# Hidden Pumpkin Pie...Low Fat + Exchanges



## Filus59602 (Oct 27, 2002)

HIDDEN PUMPKIN PIE
Diabetic Cooking Magazine
Exchanges
Serves:  6

1-1/2 c. canned solid-pack pumpkin
1 c. evaporated fat-free milk
1/2 c. cholesterol-free egg substitute
1/4 c. granulated sucralose  (Splenda)
1 tsp. pumpkin pie spice
1-1/4 tsp. vanilla, ‘divided’
3 egg whites
1/4 tsp. cream of tartar
1/3 c. honey

Preheat oven to 350-F.  

Stir together the first 5 ingredients and 1 tsp. vanilla.  Pour into 6 (6 oz.) custard cups or 6 (3/4 c.) soufflé dishes.  Place in shallow baking dish or pan.  Pour boiling water around custard cups or soufflé dishes to depth of 1 inch.  Bake 25 minutes.

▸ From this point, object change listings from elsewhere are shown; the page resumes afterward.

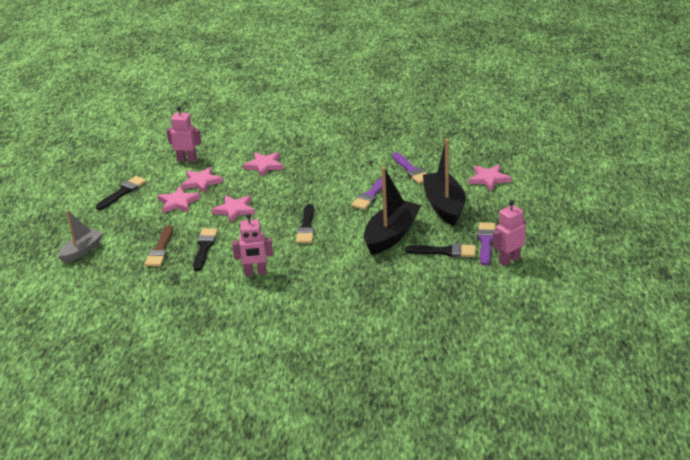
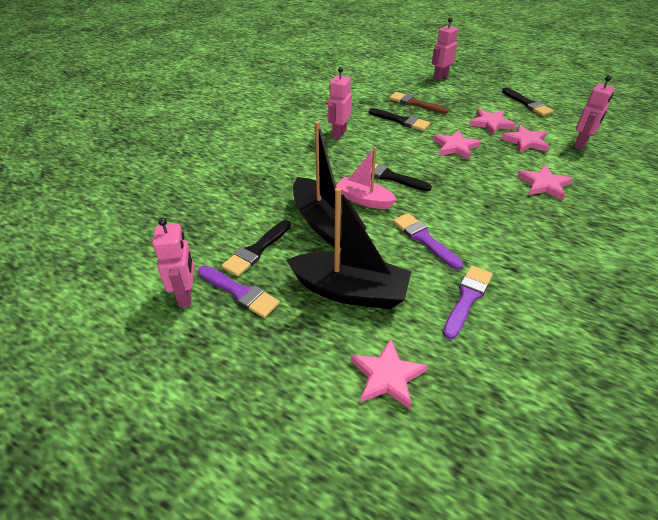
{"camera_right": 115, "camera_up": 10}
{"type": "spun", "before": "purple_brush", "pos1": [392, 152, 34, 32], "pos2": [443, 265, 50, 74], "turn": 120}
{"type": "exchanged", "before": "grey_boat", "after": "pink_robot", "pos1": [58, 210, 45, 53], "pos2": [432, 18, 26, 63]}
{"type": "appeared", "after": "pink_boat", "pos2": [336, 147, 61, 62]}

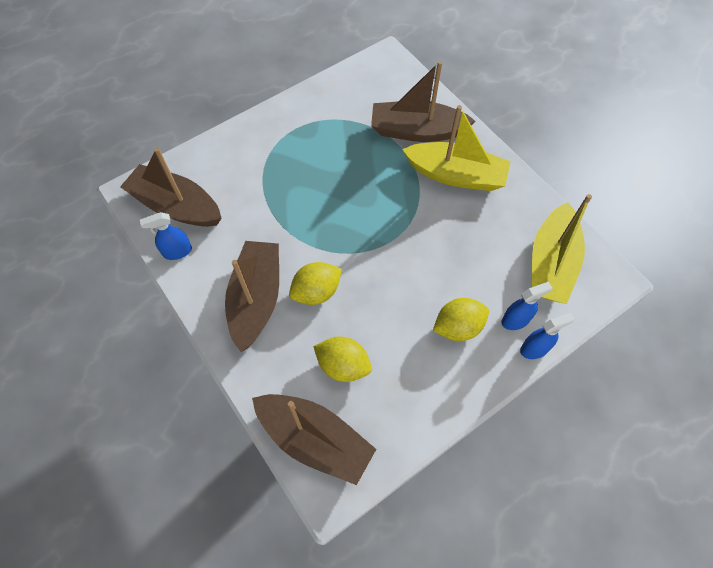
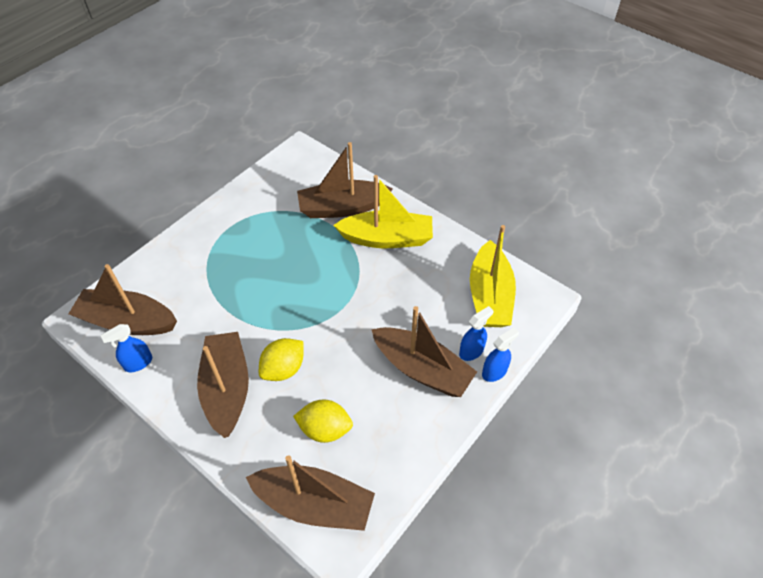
{"camera_right": -15, "camera_up": -10}
{"type": "exchanged", "before": "yellow_lemon", "after": "brown_boat", "pos1": [433, 298, 56, 43], "pos2": [371, 306, 106, 91]}

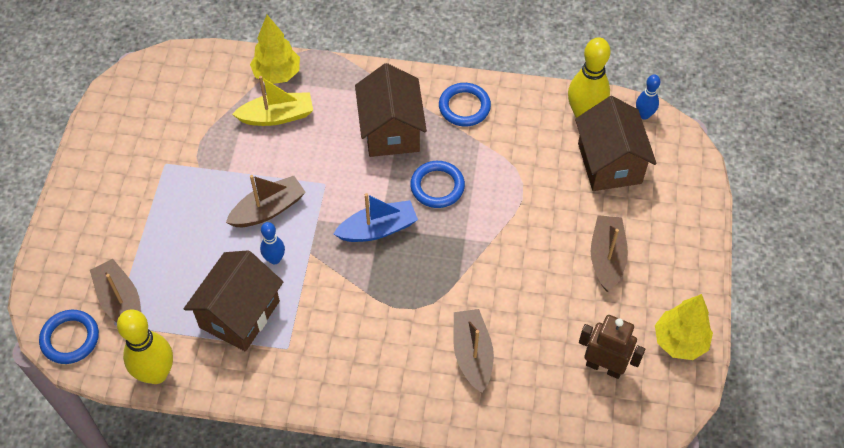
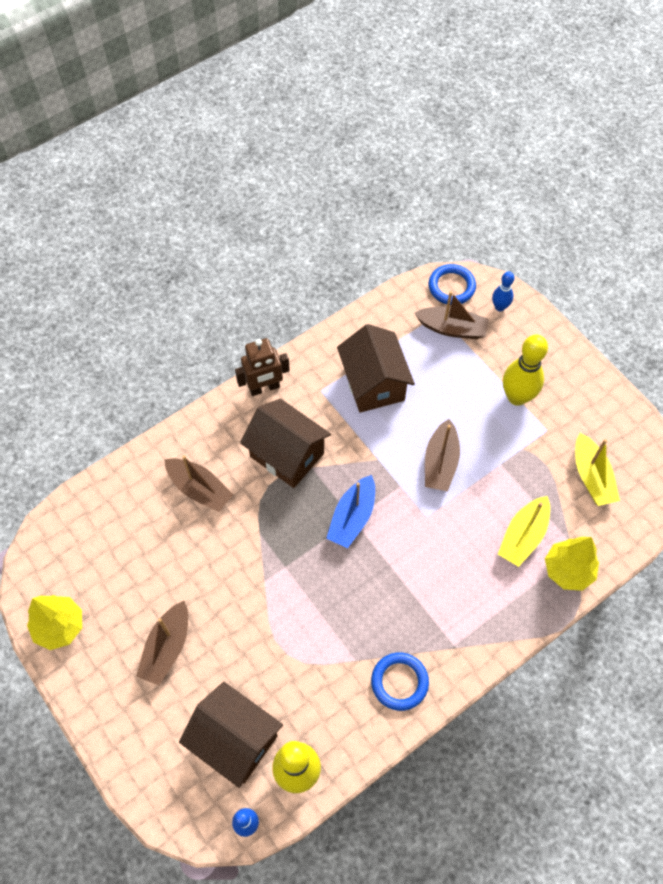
{"camera_right": 135, "camera_up": 5}
{"type": "relocated", "before": "brown_house", "pos1": [355, 63, 72, 94], "pos2": [240, 399, 91, 89]}
{"type": "missing", "before": "blue_ring", "pos1": [410, 161, 55, 47]}
{"type": "spun", "before": "brown_boat", "pos1": [591, 215, 37, 77], "pos2": [136, 601, 52, 84], "turn": 60}
{"type": "relocated", "before": "blue_bowling_pin", "pos1": [260, 222, 25, 42], "pos2": [492, 272, 22, 39]}
{"type": "relocated", "before": "yellow_bowling_pin", "pos1": [117, 309, 56, 75], "pos2": [503, 335, 45, 71]}
{"type": "relocated", "before": "brown_robot", "pos1": [579, 315, 66, 64], "pos2": [235, 338, 55, 58]}
{"type": "appeared", "after": "yellow_boat", "pos2": [575, 433, 45, 73]}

Meanwhile, beat egg whites, cream of tartar and remaining 1/4 tsp. vanilla until soft peaks form.  Gradually add honey; continue beating until stiff peaks form.  Spread egg white mixture on top of hot pumpkin mixture.  Return to oven.  Bake 15-16 minutes or until tops are golden brown.  Let stand 10 minutes.  Serve warm.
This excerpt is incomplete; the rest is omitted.